Thérèse Baset est née à Céret le 8 avril 1927. Ses parents et leurs quatre enfants s’installèrent plus tard à La Bastide où elle allait à l’école.

De lourdes épreuves  endeuillèrent la famille avec la perte de leur père alors que Thérèse avait six ans et la  disparition tragique de deux soeurs.

A quatorze ans elle entra dans le monde du travail, à Céret  puis à Perpignan.

En 1947 elle épousa Joseph Delos, du mas “Patau”, nom familier qui fut attribué comme surnom de reconnaissance à tous les membres de la famille, y compris les descendants, habitude courante à cette époque.

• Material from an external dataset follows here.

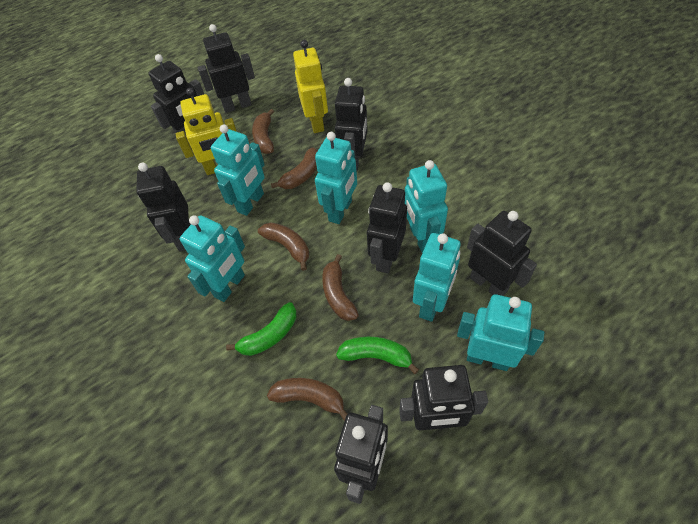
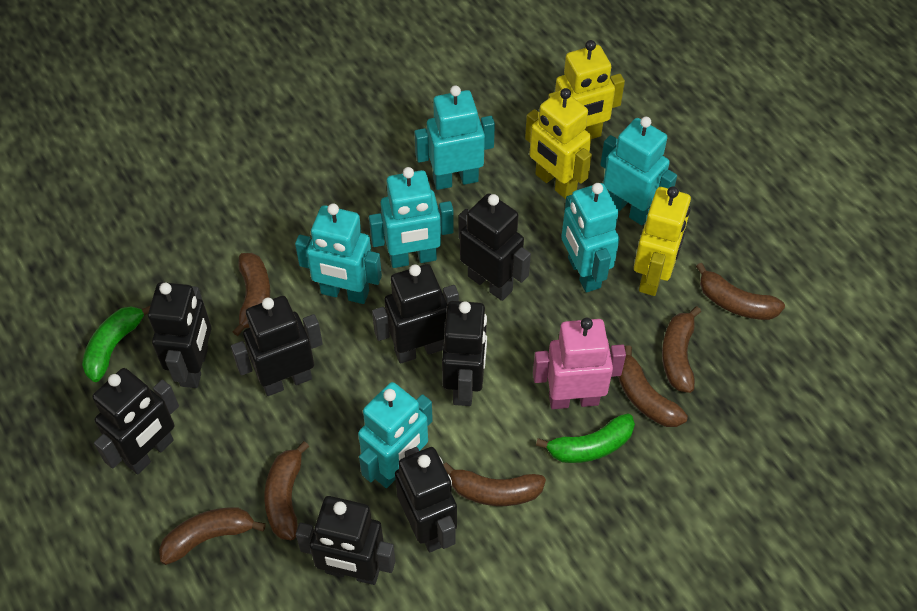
brown banana: 5 -> 7
pink robot: 0 -> 1
yellow robot: 2 -> 3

Ils s’installèrent à Canadeils, Joseph étant employé à la mine de talc de Reynés puis à la papèterie d’Amélie les Bains. Thérèse s’occupait méticuleusement de la maison, du jardin potager et surtout de leurs cinq enfants, quatre filles et un garçon, prenant en charge également les deux enfants de sa fille aînée.

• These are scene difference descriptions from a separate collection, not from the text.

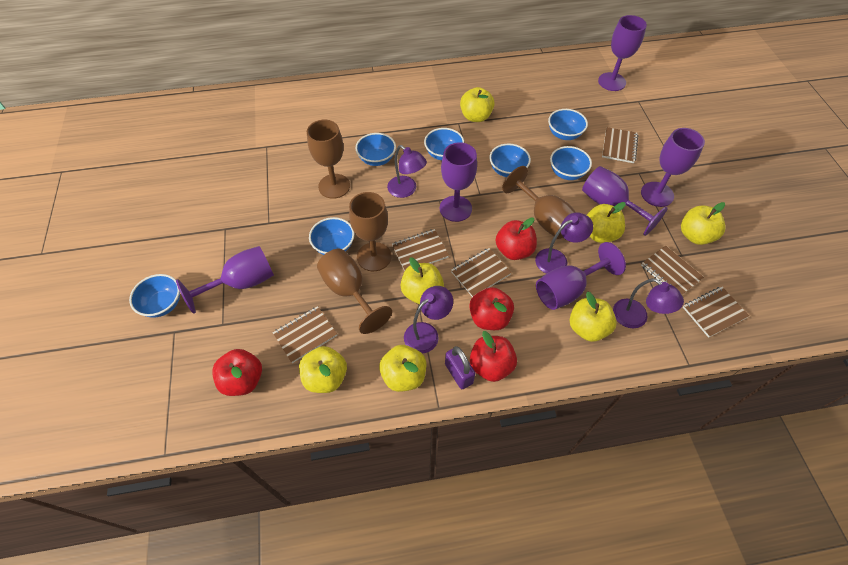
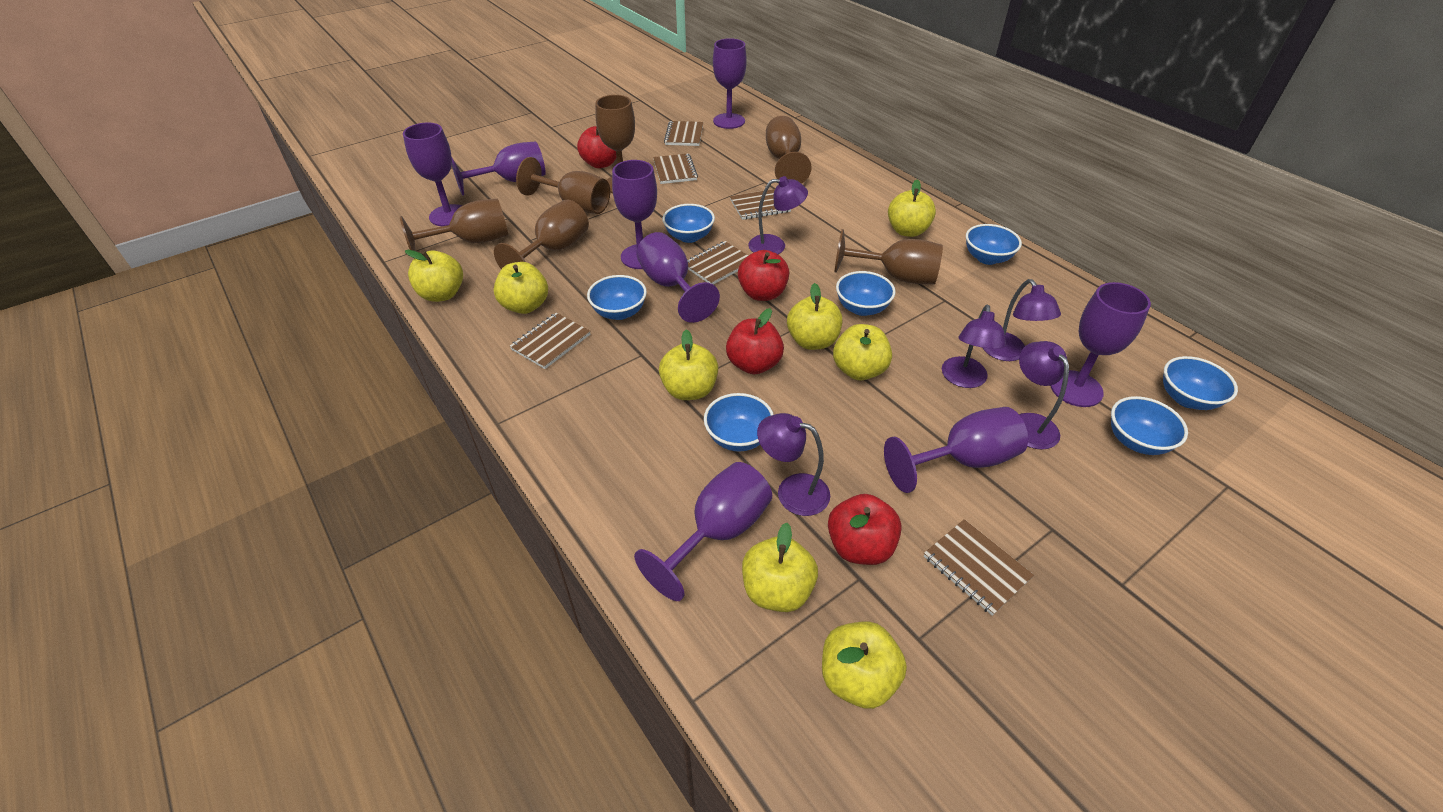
brown goblet: 4 -> 6
purple goblet: 6 -> 8
purple lamp: 4 -> 5
purple padlock: 1 -> 0
yellow apple: 7 -> 8

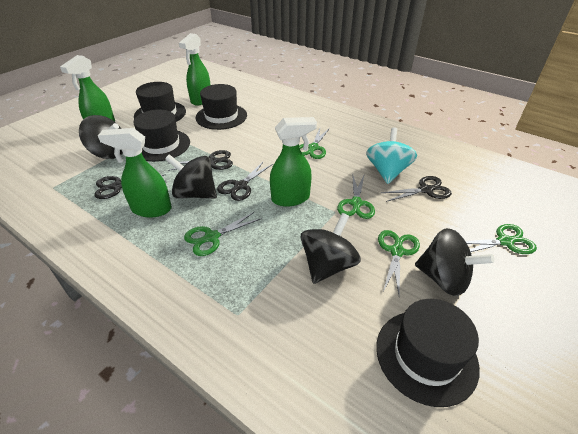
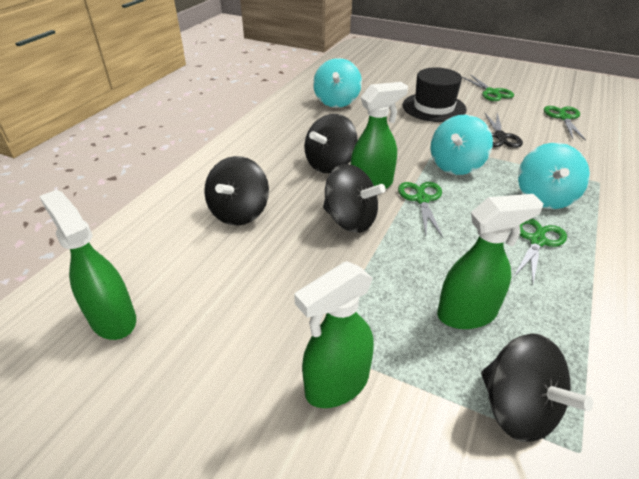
black hat: 4 -> 1
black scissors: 4 -> 1
green scissors: 5 -> 4
turquoise spinning top: 1 -> 3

Très active, elle aimait parler avec les gens qu’elle rencontrait au cours des animations du Club de l’Amitié de Reynés mais aussi de Céret et de Saint-Jean, participant aux rifles, parties de cartes, sorties... Le marché du samedi à Céret était une occasion de revoir amis et connaissances pour échanger les nouvelles.  Elle communiquait même avec de jeunes wolfers américains en séjour à can Guillet qui ne parlaient pas un mot de français. “On se débrouille!” répondait-elle à ceux qui s’en étonnaient.

Vivant à l’orée des forêts de chênes et de châtaigniers, la cueillette des champignons n’avait pas de secret pour elle qui connaissait bien les “claps”.

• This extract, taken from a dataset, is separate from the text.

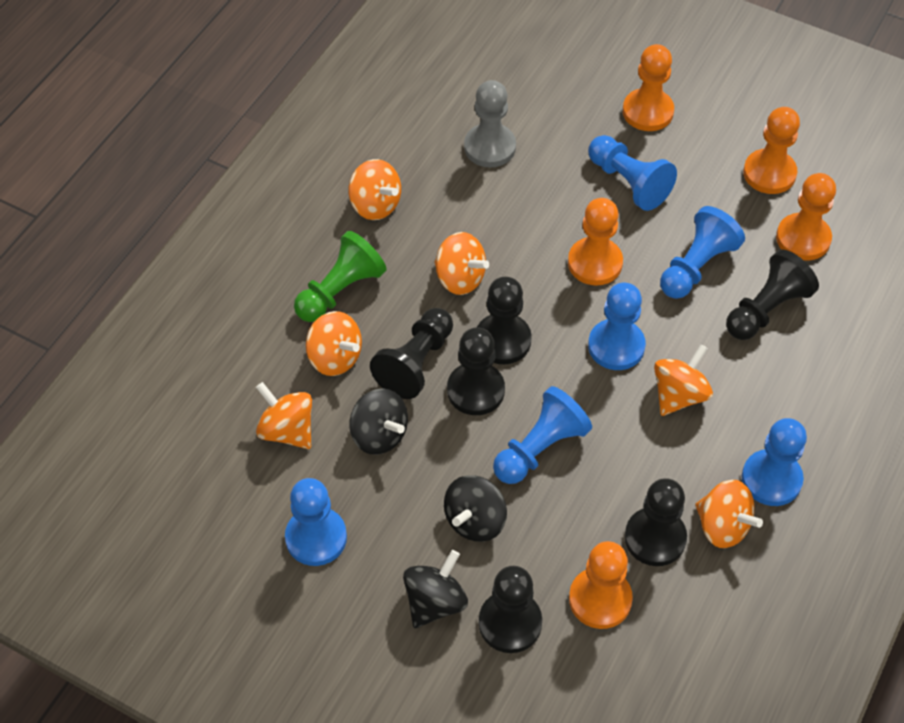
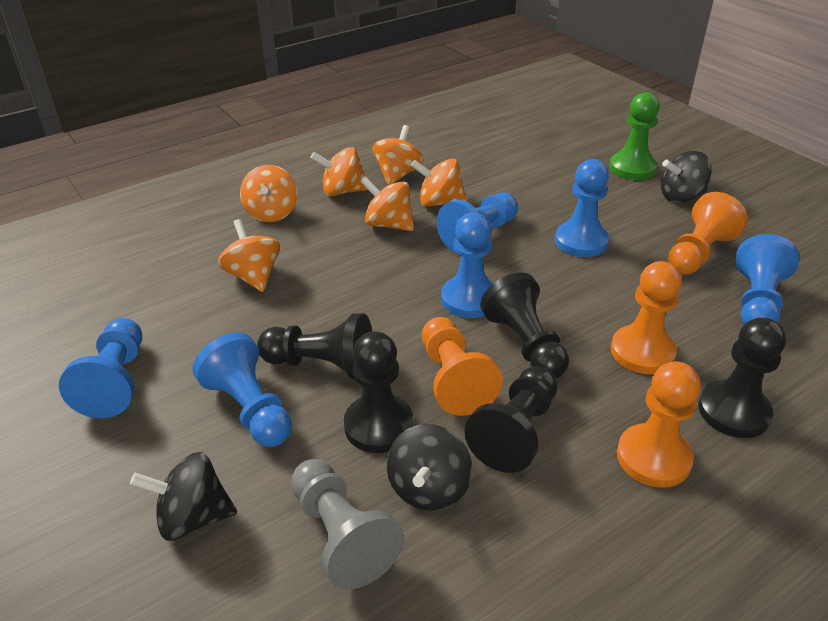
black pawn: 6 -> 5
orange pawn: 5 -> 4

Très gourmande, elle aimait manger au restaurant et cuisiner pour régaler sa famille, ses neuf petits-enfants et sept arrière-petits-enfants.

Toujours coquette, elle soignait son apparence et quelques jours avant son départ, accompagnée par ses filles, s’acheta une nouvelle robe au marché de Saint-Laurent, car elle conservait l’espoir de guérir.

En séjour au centre Vallespir du Boulou depuis un mois et demi, elle demeura lucide jusqu’aux derniers instants, gérant ses comptes et jouant au scrabble avec ses amies.

Nous ne reverrons plus la haute stature de Thérèse, Dame de Canadeils, mais son souvenir restera dans la mémoire de tous ceux qui l’ont connue.